The pace of change within the global payments technology space is still at full speed with no sign of slowing down. While traditional incumbents have until recently taken comfort in their size and decades of dominance, new digital-only challenger banks are ramping up and making a huge impact on the global financial landscape.

The reason for this surge? The accessibility of digital banking services has captured the attention of savvy consumers that want a modern banking service that is a quick and convenient option. Similarly, as corporate clients adopt digital capabilities in their operations and business models, they too require convenient, instant access to and real-time movement of funds, without delays or costly charges.

What are the incumbents doing to keep up?

Banks are increasing their spend on technology, while balancing their digital strategy with new regulations, such as the Second Payments Directive (PSD2) which is designed to increase competition. Much of these technology investments are directed towards expensive and complex hard-to-transform legacy infrastructure, which still ends up dictating the digital process flow.

While some banks are attempting to bolt new solutions onto existing infrastructure others are moving legacy core systems to cloud hosting and layering on API’s in a bid to reduce costs. Unfortunately, this doesn’t solve longer-term issues such as batch processing inefficiencies in the mid and back-office and lengthy implementations for every system change and upgrade. These inefficiencies lead to a major competitive disadvantage.

In a drive to become operationally lean and agile in response to market demands, incumbents are now actively investing in cloud-native technology where there are no legacy constraints to deal with. Micro-services architecture and a single code base enable scalability, operational efficiencies and speed to market, taking advantage of the latest technology innovations available.

Rather than building from scratch, partnering up with a specialist cloud-native fintech can really help. Once seen as fringe disrupters, fintechs are now becoming important strategic allies at the core of digital banking change. By their nature and design, fintechs are nimble, can deploy quickly and at a low cost. The technologies, operational processes and organisational culture are all born out of operating cloud-native in a real-time, always-on environment.
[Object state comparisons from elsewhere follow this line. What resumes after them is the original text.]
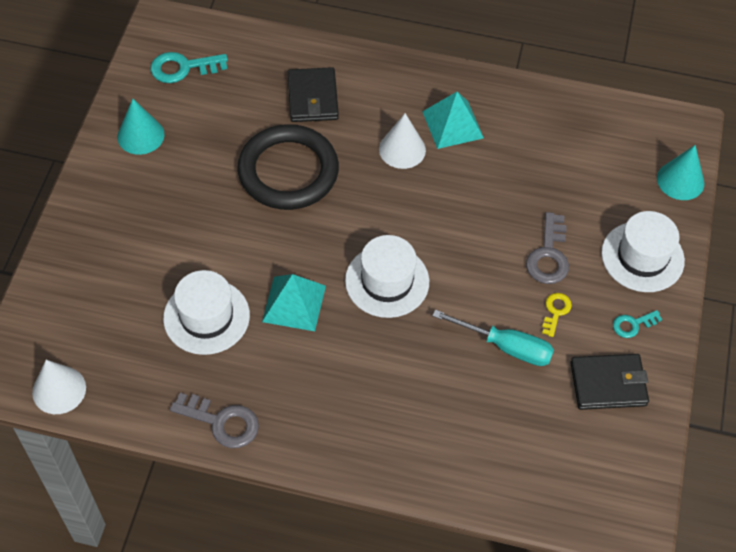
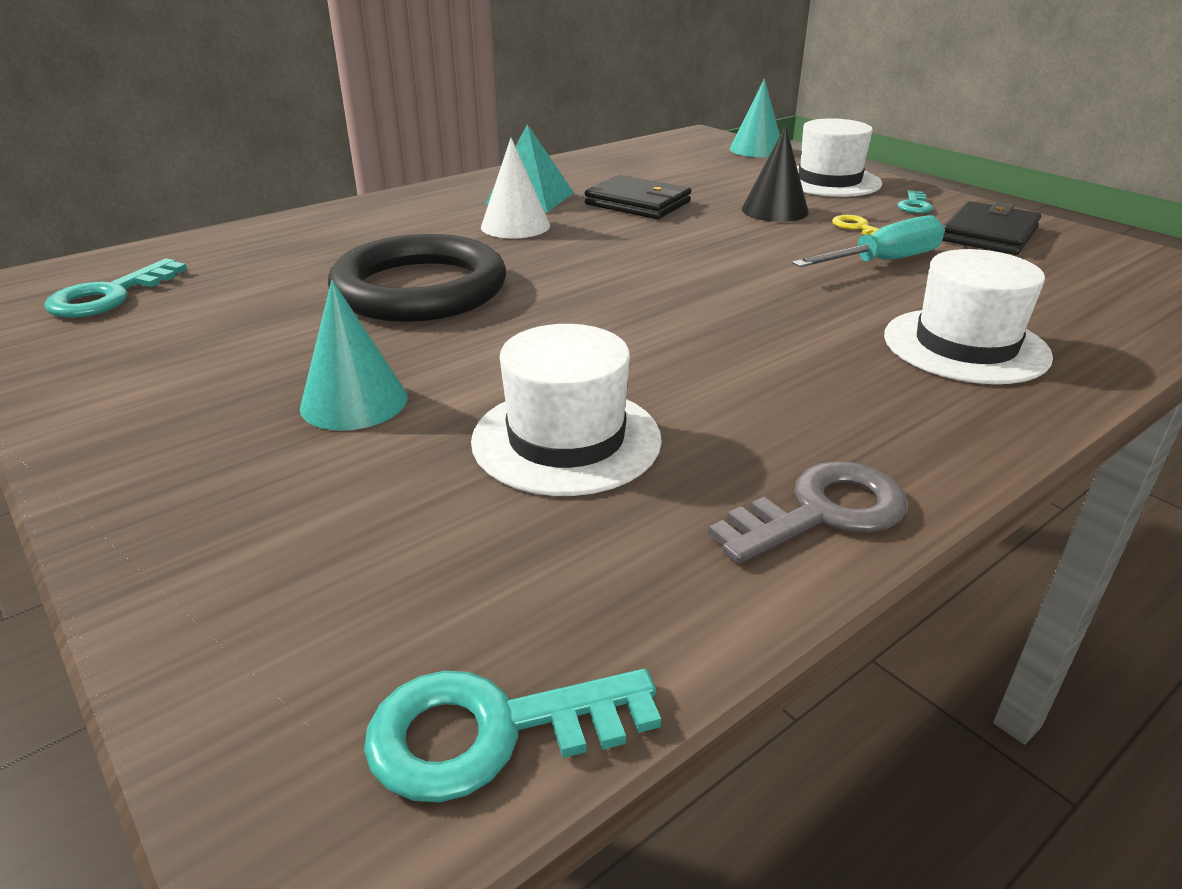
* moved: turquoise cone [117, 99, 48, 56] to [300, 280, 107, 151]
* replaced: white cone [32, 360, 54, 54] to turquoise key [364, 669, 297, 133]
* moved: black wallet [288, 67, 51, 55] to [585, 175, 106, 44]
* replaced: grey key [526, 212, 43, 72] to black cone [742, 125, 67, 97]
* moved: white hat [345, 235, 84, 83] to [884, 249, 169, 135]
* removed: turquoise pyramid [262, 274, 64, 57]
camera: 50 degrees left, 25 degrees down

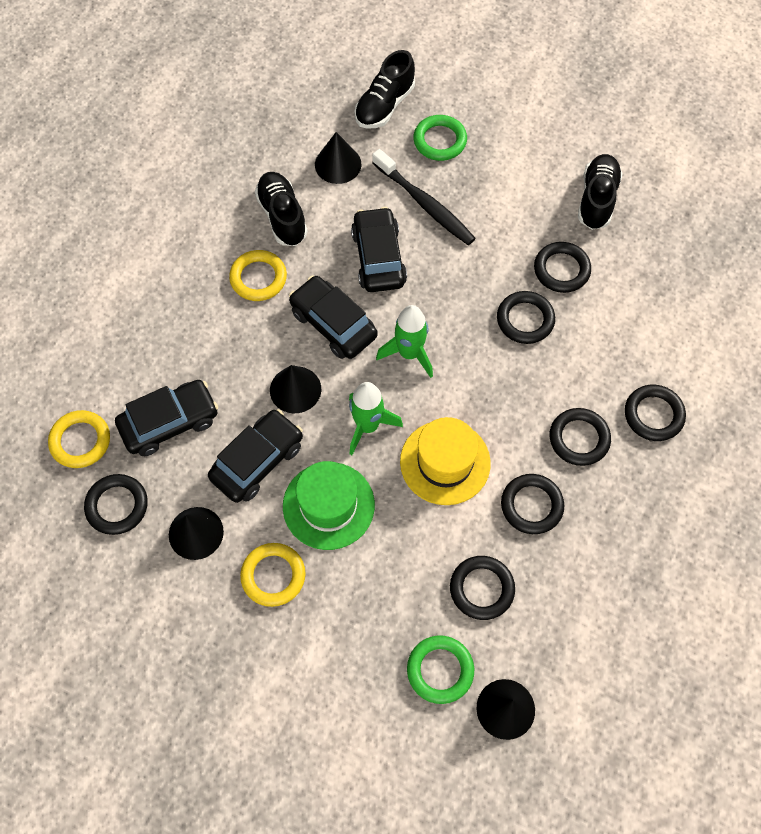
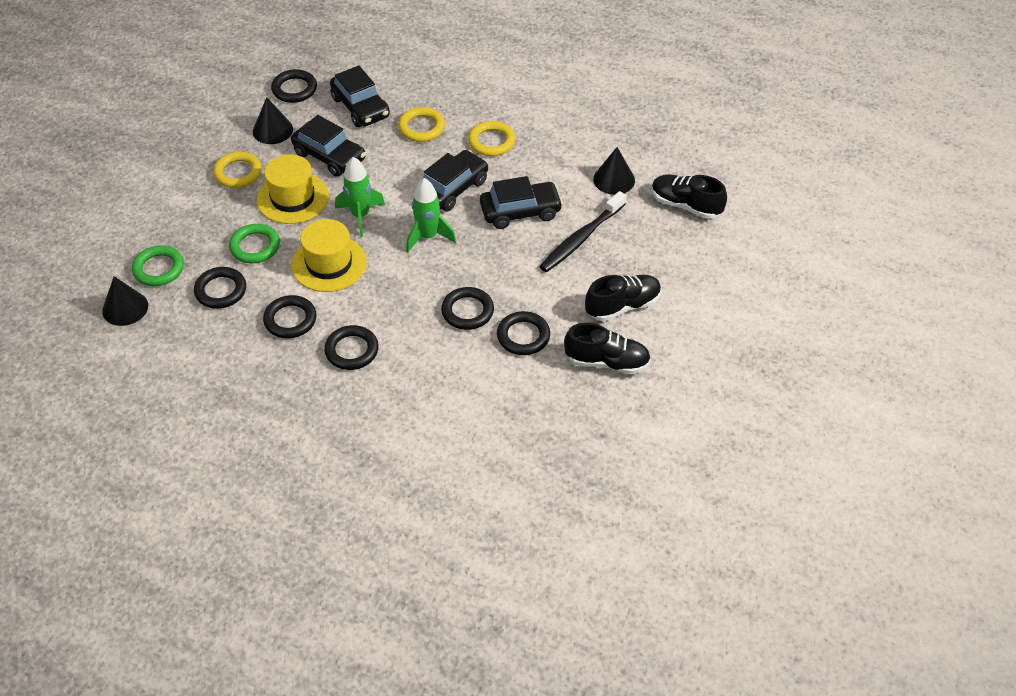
* moved: green ring [413, 115, 54, 46] to [229, 224, 51, 39]
* recoloured: green hat [283, 461, 92, 89] to yellow hat [257, 154, 72, 70]
* moved: yellow ring [48, 410, 62, 58] to [398, 107, 47, 35]
* moved: black shoe [255, 172, 53, 74] to [585, 275, 76, 46]
* removed: black cone [270, 365, 51, 48]
* removed: black ring [625, 385, 61, 56]
camera: 85 degrees right, 15 degrees down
A growing number of financial institutions are now choosing to outsource their mission-critical payments infrastructure to specialist providers. This removes the burden of regulation, variation across payment schemes, engineering, maintenance and updates. To build such an infrastructure is typically a multi-year, multi-million dollar project which upon completion, will already be heading into legacy. Moving to a Payments-as-a-Service (PaaS) option frees up time and resources to truly transform the customer experience, stay relevant and gain competitive advantage.